Lee has served as Chairman of the Board of Heart of Florida United Way, the Board of Trustees for The Culinary Institute of America (CIA), the board of the Production and Operations Management Society and the board of Reptilia a Canadian attractions and entertainment company. In 2005 Governor Bush appointed Lee to the Governor's Commission on Volunteerism and Public Service for the state of Florida where he served as Chairman of the Board.

He is now dedicating his time to public speaking, authoring a book on leadership, management and service excellence titled, Creating Magic…10 Common Sense Leadership Strategies from a Life at Disney, which is now available in 13 languages and his latest book, The Customer Rules…The 39 Essential Rules for Delivering Sensational Service. Lee also performs leadership and service excellence workshops and consulting for organizations around the world as well as for the Disney Institute. Lee has received the following awards: 

  • Golden Chain Award for Outstanding leadership and business performance from the Multi-Unit Foodservice Operations Association (MUFSO).

  • Silver Plate Award for Outstanding Operator in the foodservice industry from the International Foodservice Manufacturers Association (IFMA).

  • Excellence In Production Operations Management and Leadership (POMS) from the Productions and Operations.

  • Grandfather of the year from his three grandchildren, Jullian, Margot and Tristan.

Lee and his wife Priscilla live in Orlando Florida.

Topics discussed with Lee

1.    Ever meet J.W. Marriott? Yes.

2.    Joined Disney 1990, to open Disneyland Paris? (Euro Disney), which in the early days lost $1 million per day.

3.   Creating Magic: 10 Common Sense Leadership Strategies from a Life at Disney (2008) 

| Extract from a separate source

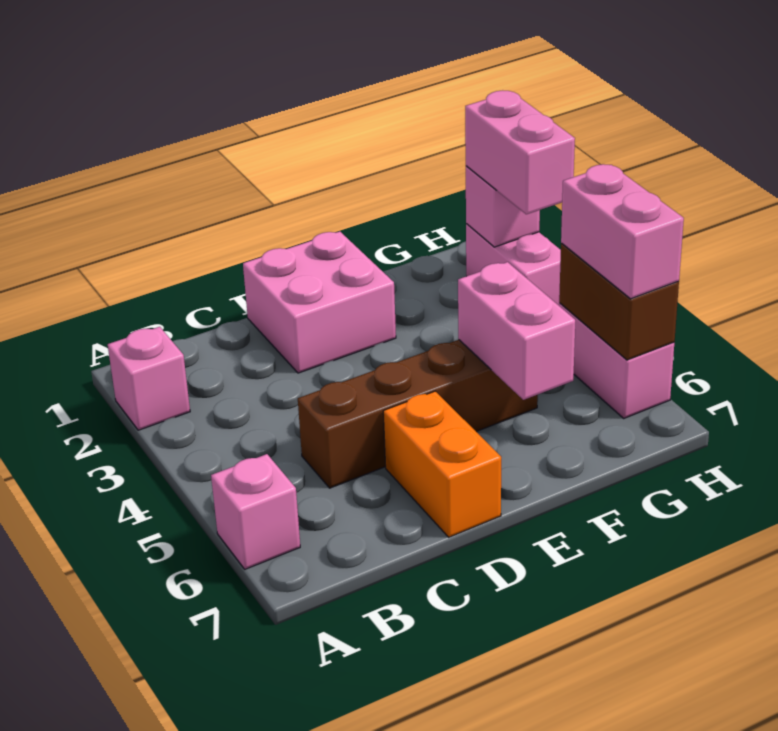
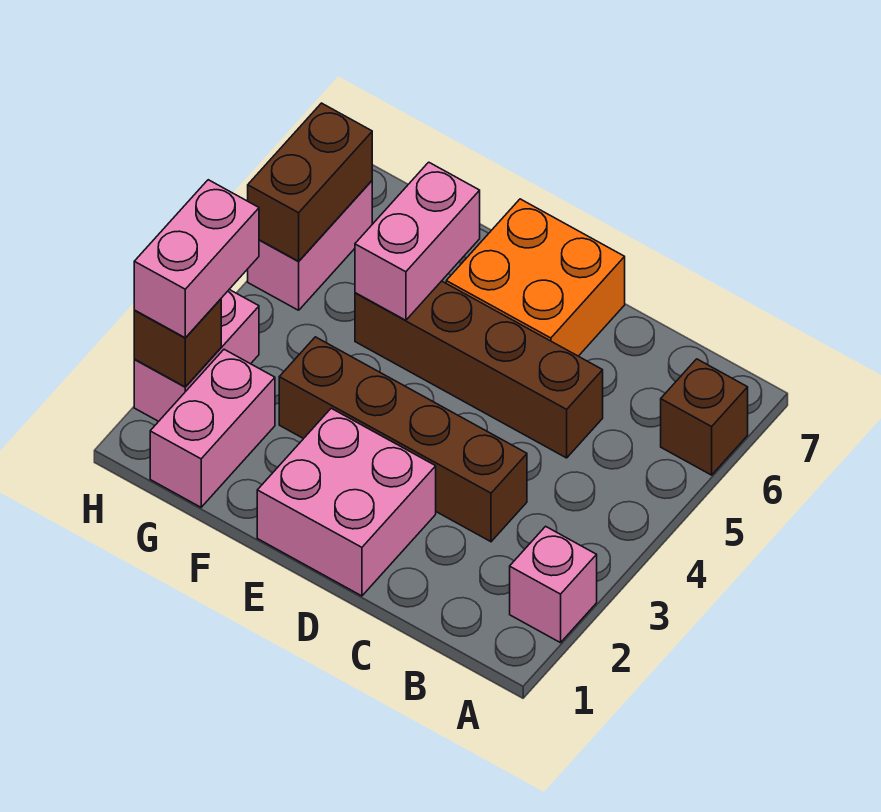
pink brick A6 level 1 -> brown brick A6 level 1
none -> brown brick C3:F3 level 1
orange brick D6:D7 level 1 -> orange brick D6:E7 level 1
pink brick H2 level 2 -> brown brick H2 level 2
pink brick H5:H6 level 3 -> pink brick G1:G2 level 1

The Customer Rules: The 39 Essential Rules for Delivering Sensational Service (2013)

Time Management Magic (Jan 2015)

4.    Walt Disney World = size of San Francisco, or 2x Manhattan, 59,000 Cast Members

a.    Mickey = Teamster (13 or 14 unions in WDW)

b.    70% return rate

c.     Lowest turnover in hospitality industry

5.    Formula: Committed, responsible, inspiring leadership create a culture of care, which leads to quality service, which leads to Guest satisfaction, which leads to measurable business results and a strong competitive advantage.

6.    “Because all business problems boil down to leadership problems. The soft stuff is actually the hard stuff."

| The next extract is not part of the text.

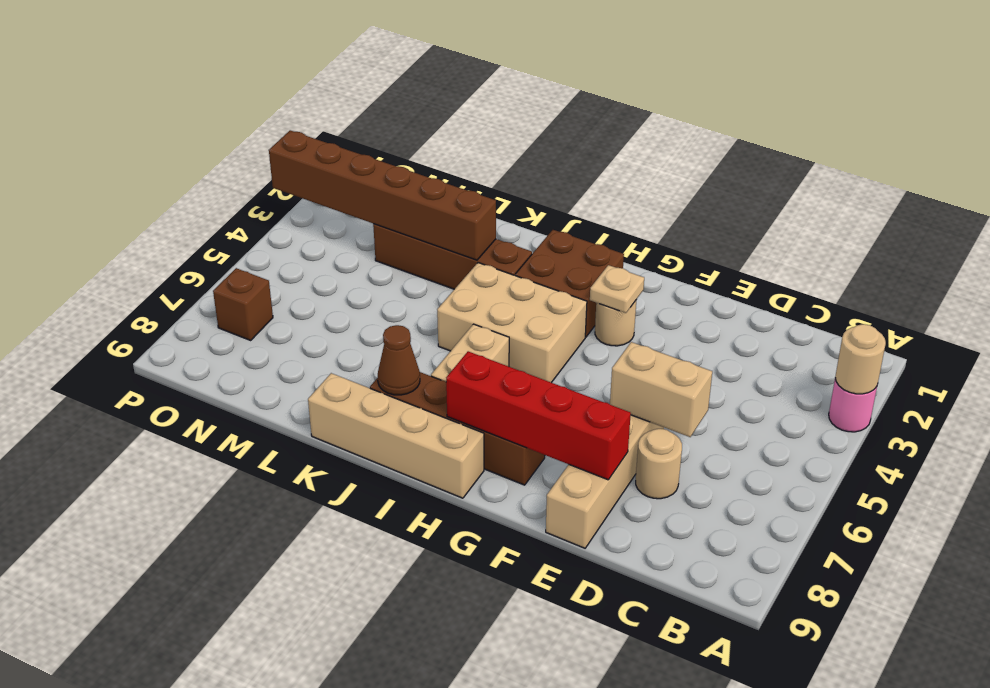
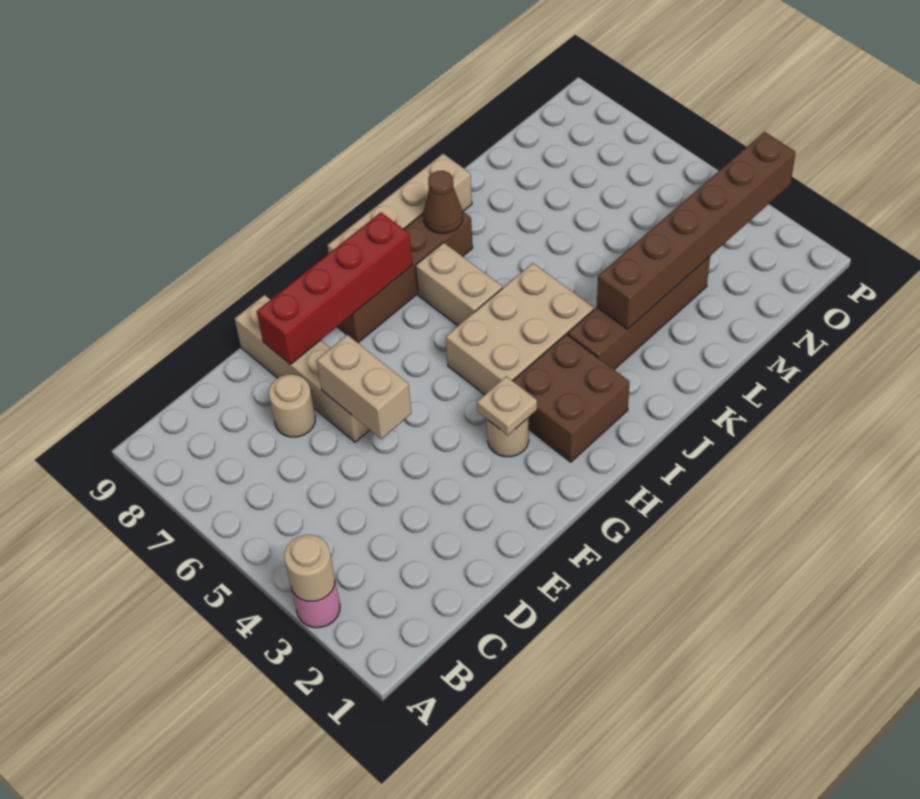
tan brick D6:E6 level 2 -> tan brick E5:E6 level 2
brown brick O7 level 1 -> none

7.    Strategy #1: Remember, everyone is important: Cast was given freedom to set it’s own productivity targets. They set them very high!

8.    Feelings are never translated or passed on properly in a command chain

9.   No micromanagement = Trust!

10. Disney Institute Definition of Culture: “The system of values and beliefs an organization holds that drives actions and behaviors and influences relationships.” Established by design, not chance.

11.  You mentioned no price consistency at Disney’s food and beverage, because no one person in charge. How has pricing improved?

12.  What do you think of Disney’s new surge-pricing scheme?

13.  Your response to 9/11: evacuate 50,000 from theme parks; free hotel rooms; food vouchers; suspend charges for phone calls anywhere in world; costumed entertainers to occupy frightened children.

14.  Structured interviews by psychologists over the phone, create detailed profiles, powerful tool 1994?

15.    ¼ of the 25,000 Sommeliers work at WDW, sells more wine than any single site in the world (Vegas)

16.    Magical Moments and Take 5

17.    25 steps between trash containers!

18.  Sacrifice efficiency for safety and security (or Take 5, and MOMs). Snow White and Four Dwarfs

19.  Customers are human beings = Guestology

20.  Trading Pins! Two guys got idea at Olympics = millions dollar business!

21.   20% = active change agents; 30% = resist change; 50% on fence

Thanks to Lee for sharing how Disney spreads Pixie Dust, and how your organization can do it, too.